Having completed the XIII Trilogy - watching LR's cutscenes on YT counts as finishing - I have concluded that XIII-2 was the best.


----------



## Mickey Mouse (Jan 12, 2016)

Lortastic said:


>



 so...HOW Did YOU Do it?



Zaelapolopollo said:


> Having completed the XIII Trilogy - watching LR's cutscenes on YT counts as finishing - I have concluded that XIII-2 was the best.



 So you were able to stomach it? I STILL have not finished 13.


----------



## SternRitter (Jan 12, 2016)

Superman said:


> So you were able to stomach it? I STILL have not finished 13.

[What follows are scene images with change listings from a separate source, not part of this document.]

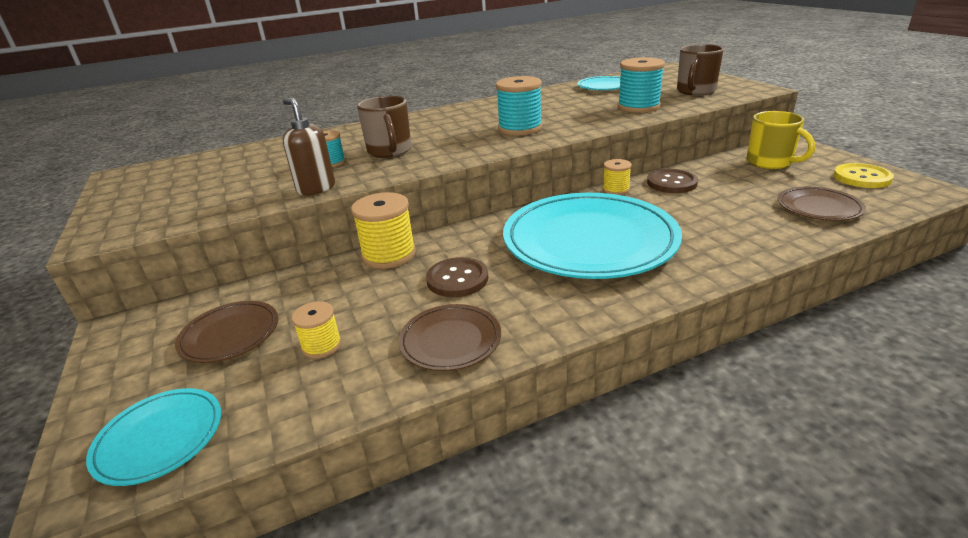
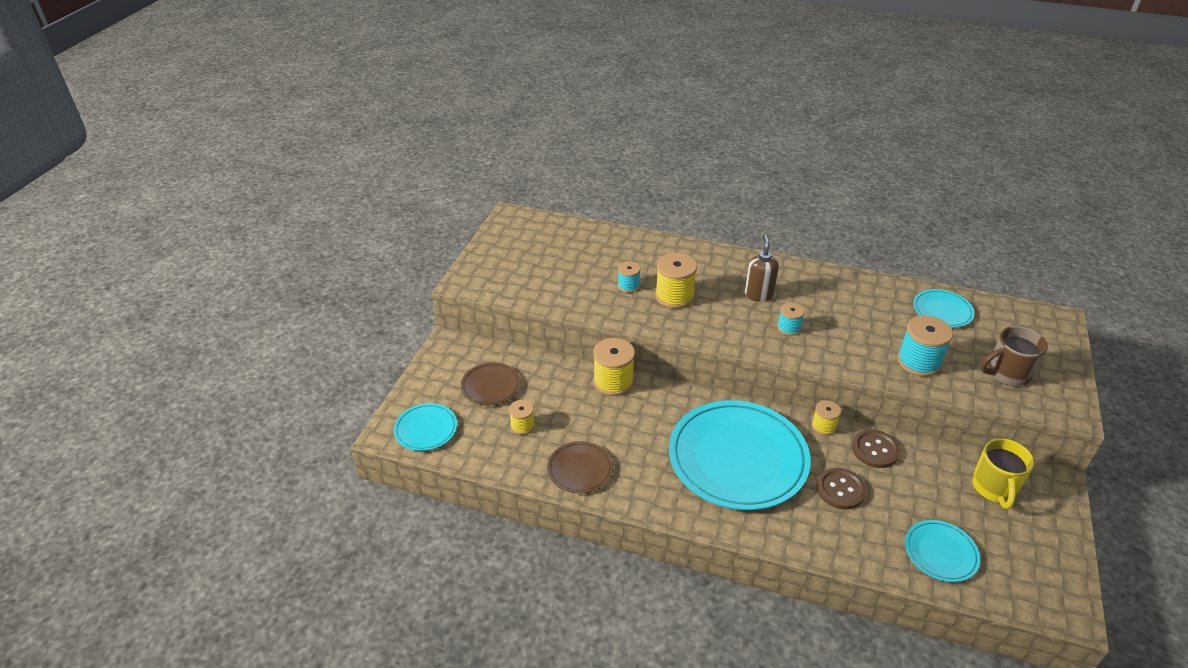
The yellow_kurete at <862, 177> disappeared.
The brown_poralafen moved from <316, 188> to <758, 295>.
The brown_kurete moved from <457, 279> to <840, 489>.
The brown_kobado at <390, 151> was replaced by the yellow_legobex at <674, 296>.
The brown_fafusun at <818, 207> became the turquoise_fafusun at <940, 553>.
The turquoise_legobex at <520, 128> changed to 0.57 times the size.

13-2 was a HUGE step up in terms of quality, it's just the fact it wasn't _needed_ in the first place, 13's ending was perfectly fine imo.


----------



## Zaelapolopollo (Jan 12, 2016)

I agree with that. The sequels are a convoluted fucking mess but XIII-2 is still really interesting and more consistent. XIII "objectively" is the best game but it's so friggin' inconsistent. There are parts I love and parts I hate. The result is I'm left confused.

Meanwhile XIII-2 had a lot of good bits with no parts that made me rage like with XIII so it ends up my favorite.


----------



## Zaelapolopollo (Jan 12, 2016)

Although I will say this.

Fuck.
Lightning.

Did you know the official logo for XIII-2 has Lightning in it? Do you realize that out of 7 covers for XIII-2 in the world, Serah is only on one of them and Noel is on absolutely zero of them? I guess, who fucking cares about him. He must not be important.

Lightning is also on the soundtrack's cover.

What the shit.  You know Square, Yuna is more popular than Lightning but you didn't have her face splashed all over the X-2 cover. No, you gave equal weight to the other two main characters.

XIII-2, they don't even have EITHER main character on the cover.

Fuck, it pisses me off.


----------



## Zorp (Jan 12, 2016)

SternRitter said:


> 13-2 was a HUGE step up in terms of quality, it's just the fact it wasn't _needed_ in the first place, 13's ending was perfectly fine imo.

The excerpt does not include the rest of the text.